The first step for a pharmaceutical manufacturer will be ascertaining whether their product is in fact a combination product. This is performed by filing a Request for Designation (RFD) with the FDA, who will provide a formal response within 60 days. The FDA’s eCTD Technical Conformance Guidance provides a detailed discussion of how to handle the device and drug components of a combination product filing.
Understanding how you will adopt 21CFR Part 4 is essential to make sure you will satisfy the requirements of both quality systems from the beginning, especially the Design Control component and Human Factors Study which is so foreign to most drug developers. Being aware of all the unique additional elements that become part of a combination drug development program is important. Differences such as including the final kit elements as the final drug product – and not just the filled primary container – can avoid adding unnecessary risk to the CCMC component of the filing. It is always shocking to realize your two-year stability study is not valid because it is not in the final tray with the proposed final label.
Making the decision to do a combination product from the outset is essential, and if done properly you will avoid having to repeat major elements of the development program.
What are the main hurdles drugmakers face when first developing or manufacturing a combination drug product?
There are few substantial hurdles for drug manufacturers in developing, marketing, and manufacturing combination drug products.

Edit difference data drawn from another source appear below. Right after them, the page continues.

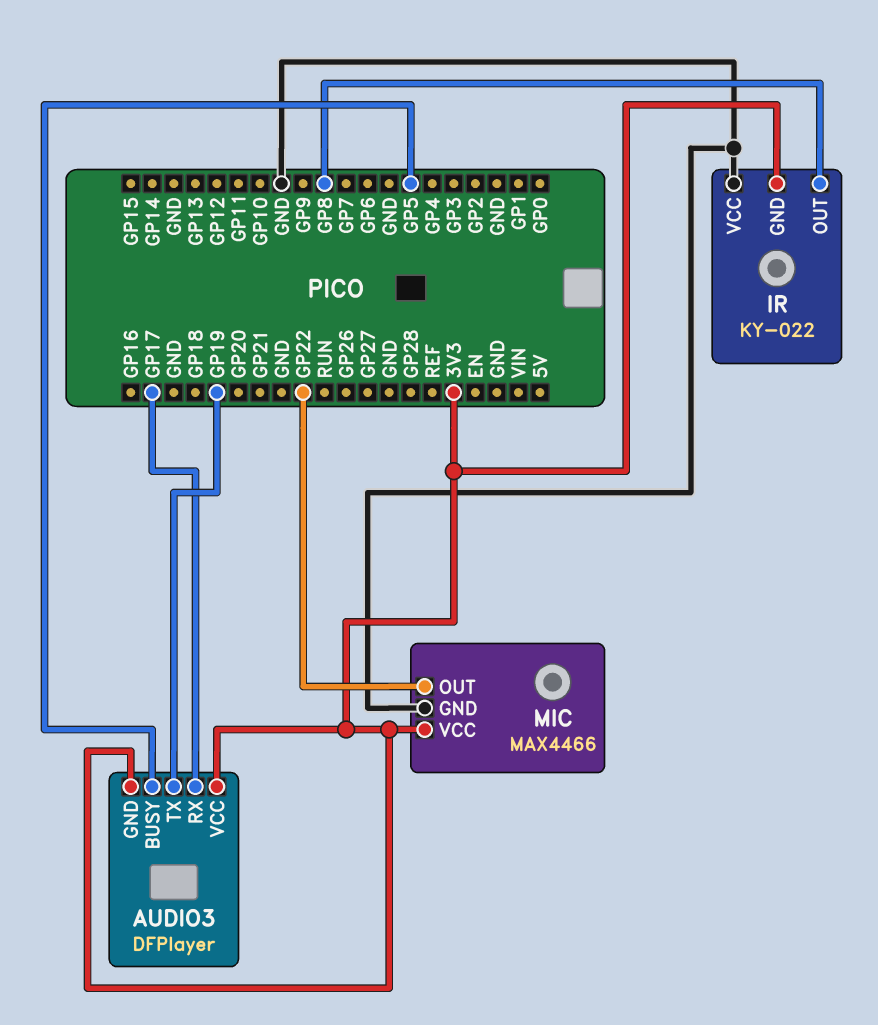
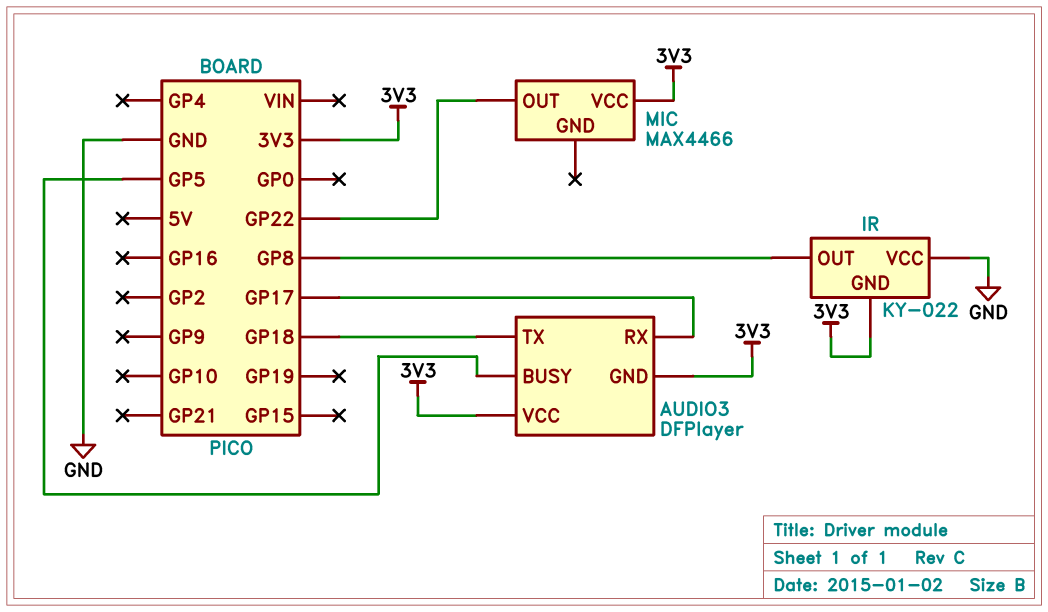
AUDIO3 pin TX: GP19 -> GP18
MIC pin GND: GND -> none

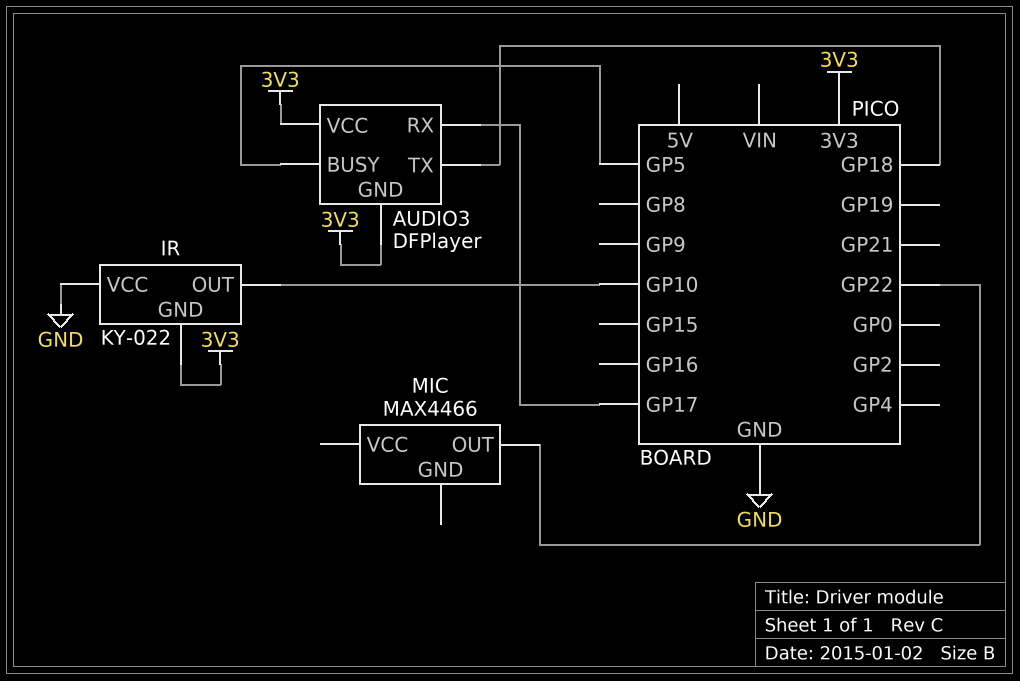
IR pin OUT: GP8 -> GP10
MIC pin VCC: 3V3 -> none

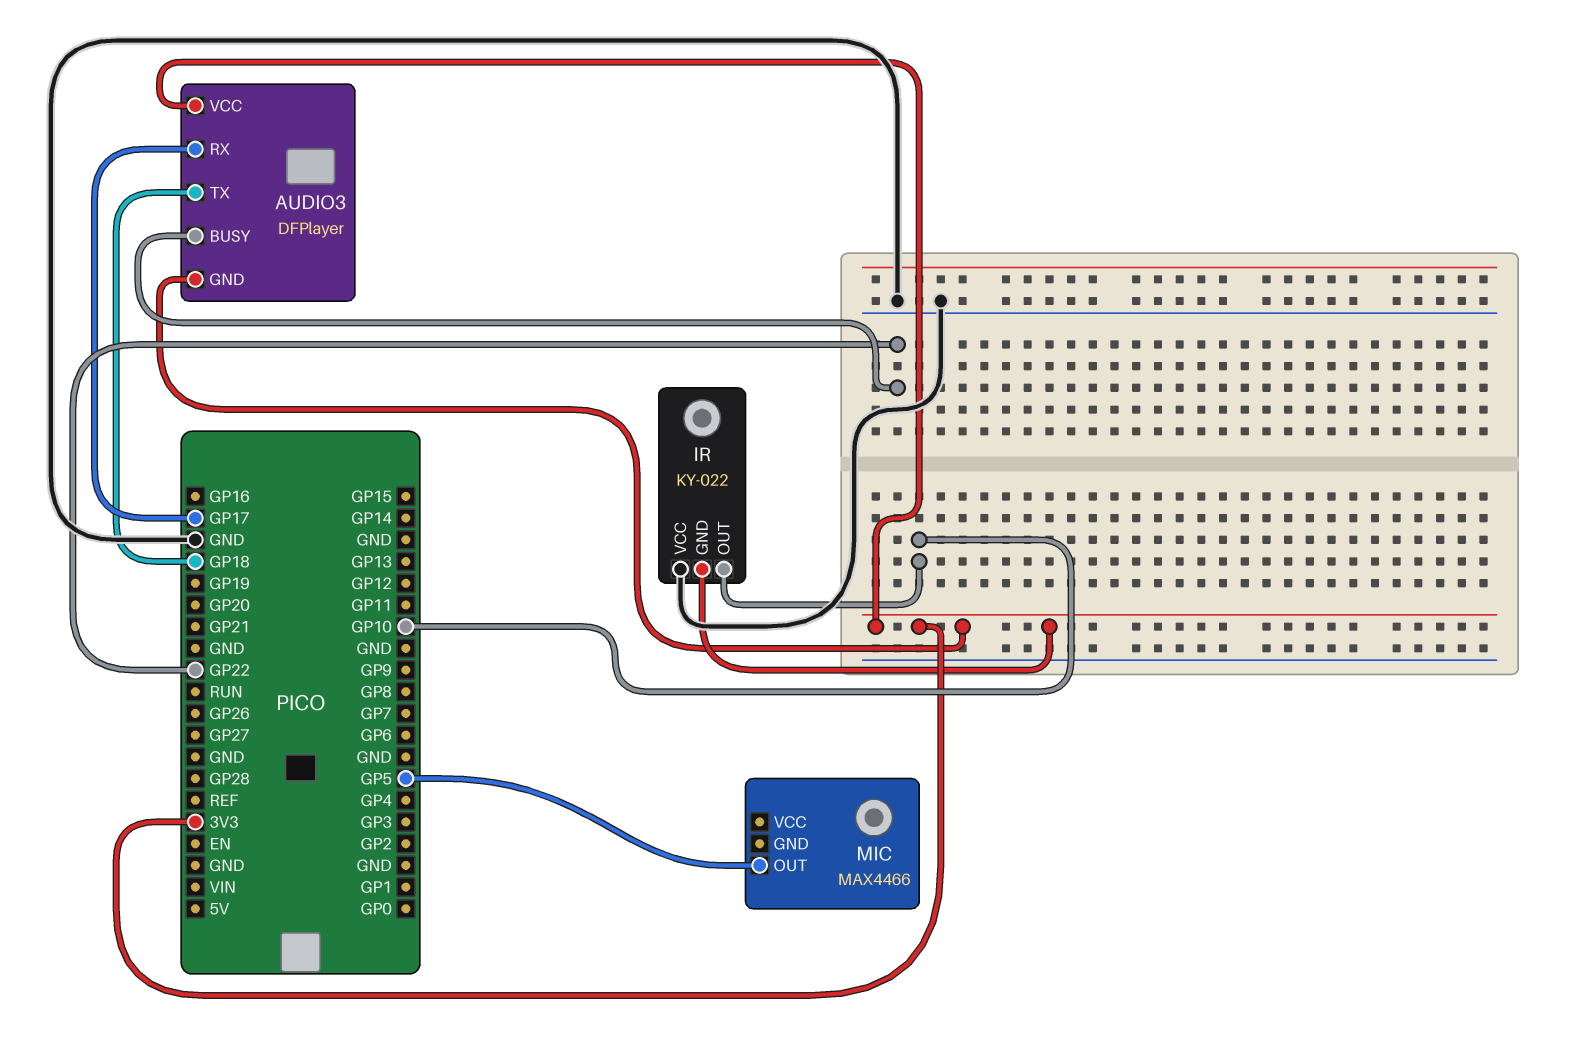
AUDIO3 pin BUSY: GP5 -> GP22
MIC pin OUT: GP22 -> GP5

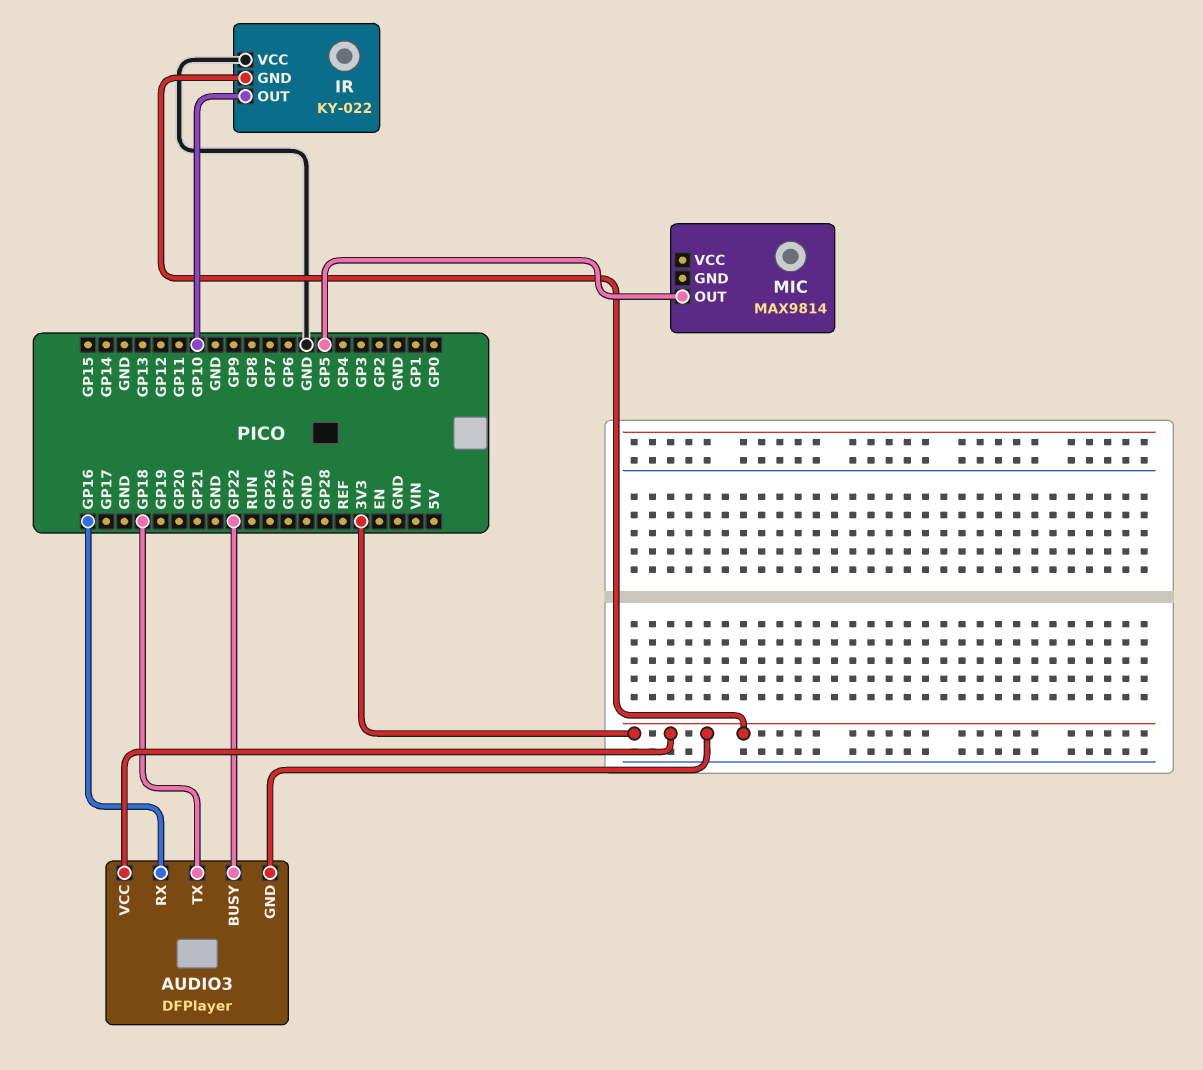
AUDIO3 pin RX: GP17 -> GP16
MIC: MAX4466 -> MAX9814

First and foremost, a product will need to be classified as a combination product. Second, manufacturers will need to cope with new and different regulatory pathways.
We have cited that the 21st Century Cures Act passed in 2016 created new initiatives specifically addressing combination products. Having a clear plan for how you will apply 21 CFR Part 4 is essential to not complicating your development and quality programs. It’s important to ask how will you measure quality in the device, drug, and at the system level? How will you release and track each element? Will they be matched and released as a system or will each piece be pre-released and matched separately? Have you done the Error Allocation analysis of the design and release specifications for each element to ensure that when your system comes together you can consistently meet the system CQAs? How will you manage your supply chain when upstream and intermediate contract manufacturers impact your ability to manufacture the final product?
There is tremendous business upside in the decision to develop a combination product, but the complexity associated with pursuing such a strategy must begin at the early development stage if an organization is to avoid costly delays or repeat major development steps.